Reduced-order fuel burn model based on Seymour et al. (2020).
In this model, fuel burn calculations are based on a regression model.
The regression coefficients were obtained by fitting mission parameters to fuel burn data obtained
from the Eurocontrol BADA flight trajectory simulation model and climb/descent fuel burn data based on engine data.
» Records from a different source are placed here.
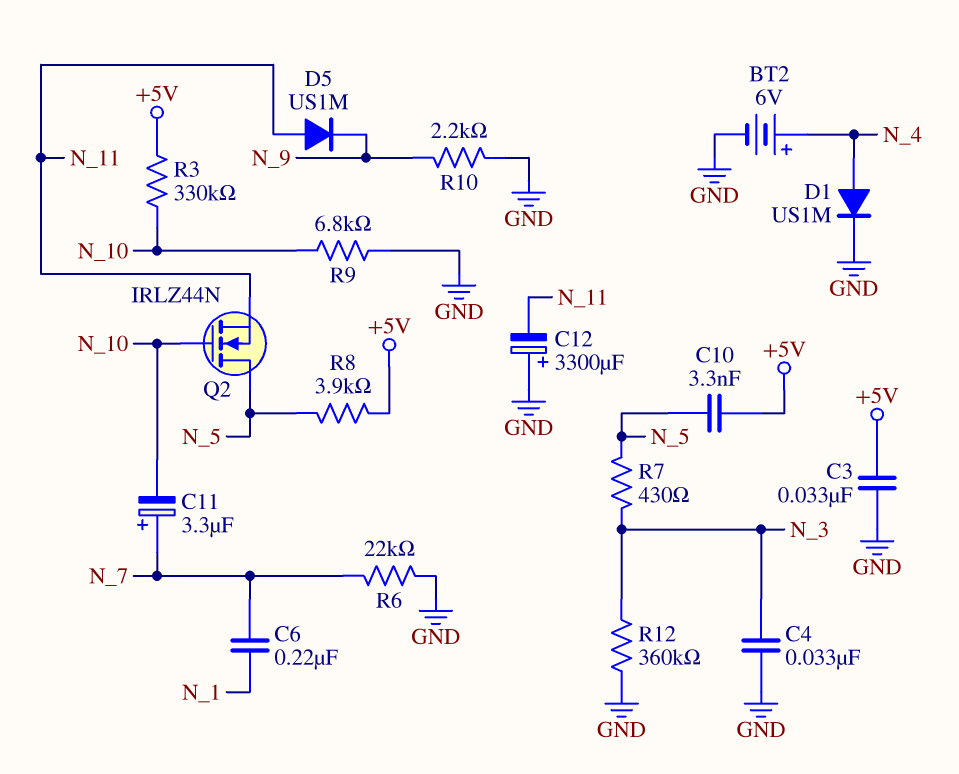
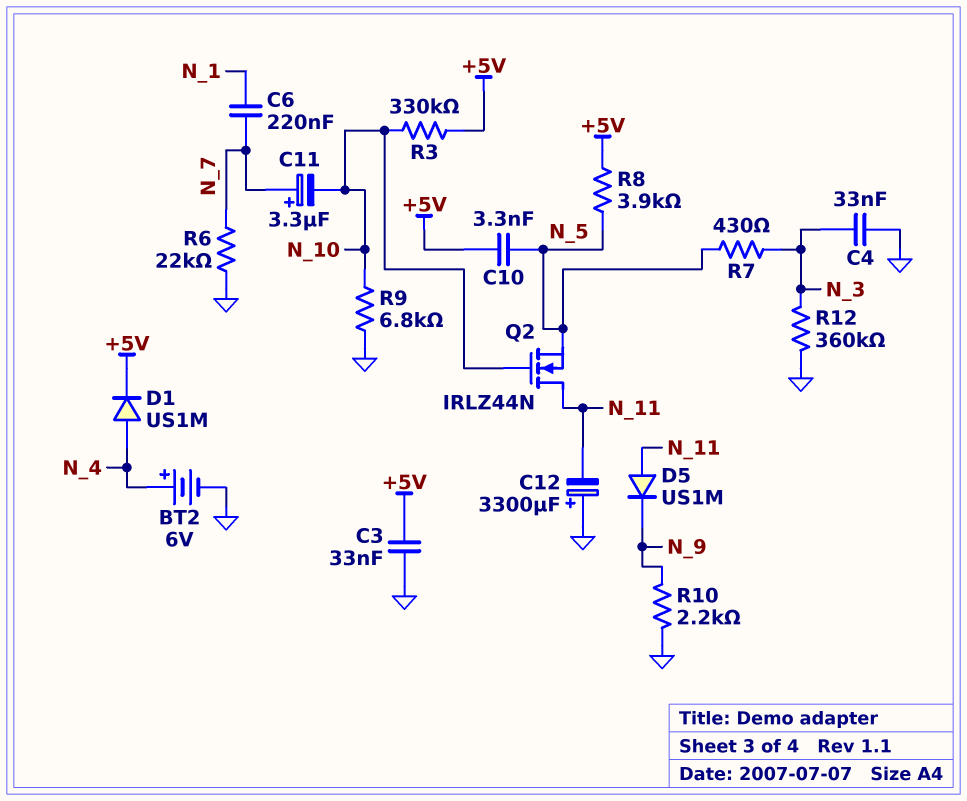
D1: diode US1M (A N_4, K GND) -> diode US1M (A N_4, K +5V)
Q2: NMOS IRLZ44N (G N_10, D N_5, S N_11) -> NMOS IRLZ44N (G N_10, D N_11, S N_5)

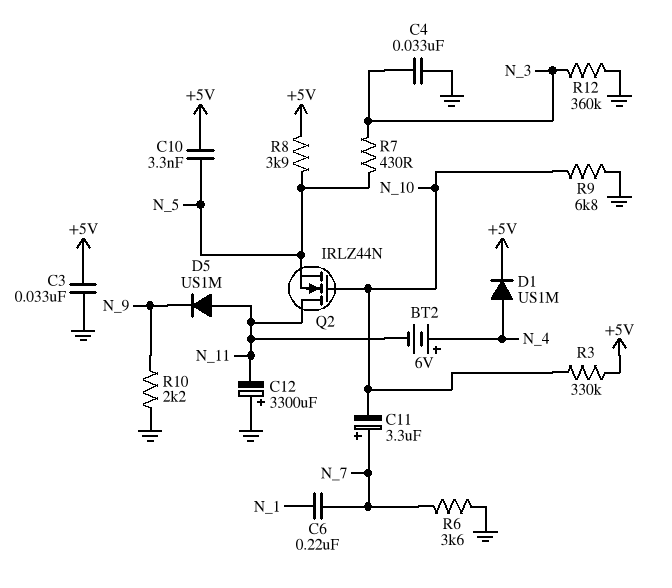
BT2: 6V (plus N_4, minus GND) -> 6V (plus N_4, minus N_11)
R6: 22k (GND, N_7) -> 3.6k (GND, N_7)

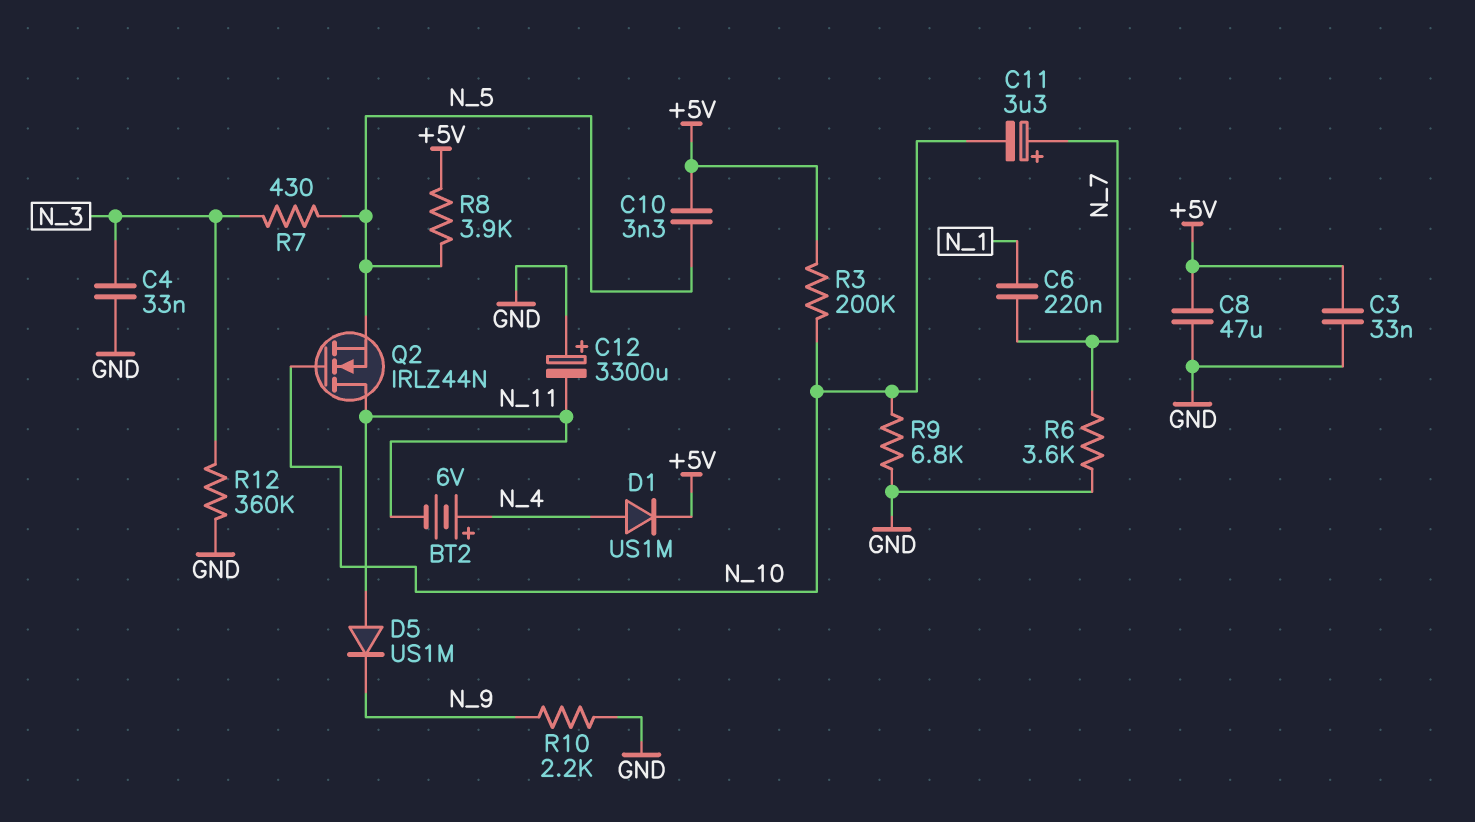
C8: none -> 47uF (+5V, GND)
R3: 330k (+5V, N_10) -> 200k (+5V, N_10)

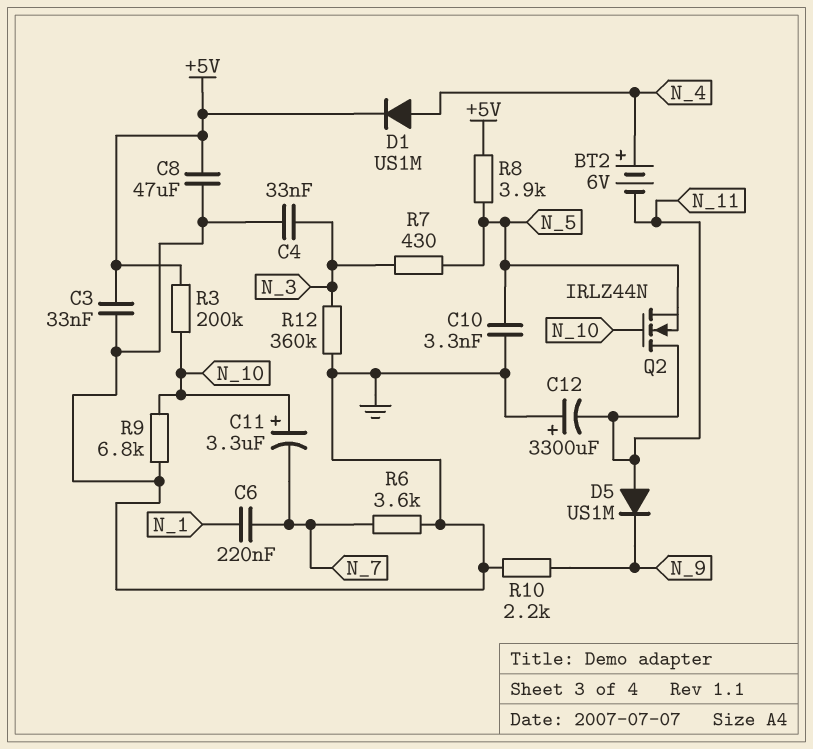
C10: 3.3nF (+5V, N_5) -> 3.3nF (GND, N_5)
C11: 3.3uF (plus N_7, minus N_10) -> 3.3uF (plus N_10, minus N_7)

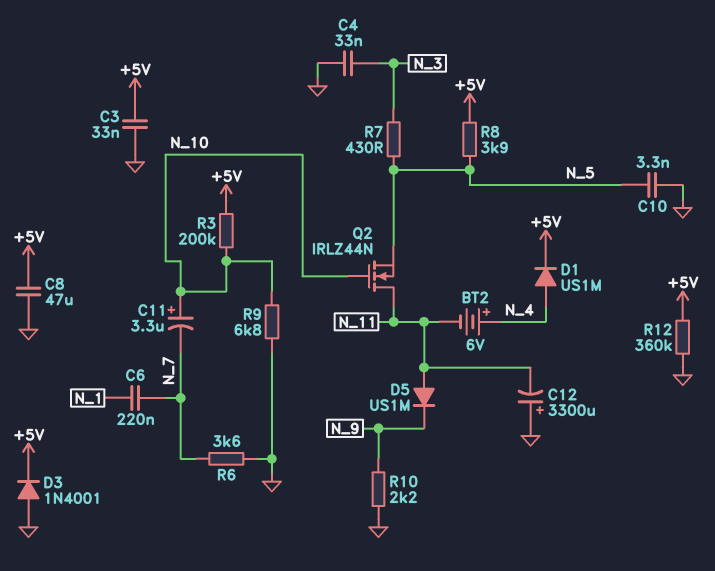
D3: none -> diode 1N4001 (A GND, K +5V)
R12: 360k (GND, N_3) -> 360k (+5V, GND)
Fuel burn is calculated according to Table M.7 in the supplement to Seymour et al. (2020):
$$
F=a_1 \cdot R^2 + a_2 \cdot R + c
$$
where:
| Symbol | Dimension | Description |
|------------|----------------------|-----------------------------------------------|
| $F$ | [mass] | Fuel required for the mission of the aircraft |
| $R$ | [distance] | Range of the aircraft (=mission distance) |
| $a_1$ | [mass/distance²] | Regression coefficient for range squared |
| $a_2$ | [mass/distance] | Regression coefficient for range |
| $c$ | [mass] | Constant term |
Warnings
--------
Note that the regression coefficients provided in Table M.7 of the Supplementary Information
of Seymour et al. (2020) are not always consistent with the regression coefficients provided in the GitHub repository.
For instance:
| | reduced_fuel_a1 | reduced_fuel_a2 | reduced_fuel_intercept |
|-------------------|-----------------------|-------------------|------------------------|
| **Table M.7** | 7.13e-05 | 2.94 | 1275 |
| **GitHub** `.csv` | 7.378617475106708e-05 | 2.920849872328848 | 1218.8211966548952 |
This implementation uses the coefficients provided in the GitHub `.csv` file.
Warnings
--------
Note that Seymour et al. in the Disclaimers section of their publication mention, that:
> The fuel burn models provided in (...) [the supplementary information] shall not be used for
> comparing fuel efficiency and emission data between aircraft models and manufacturers.
> Recommended model applications are reported in Section 3.5.
Section 3.5 then mentions as potential applications:
> (...) computing global CO2 emissions using the reduced order models (...) [and]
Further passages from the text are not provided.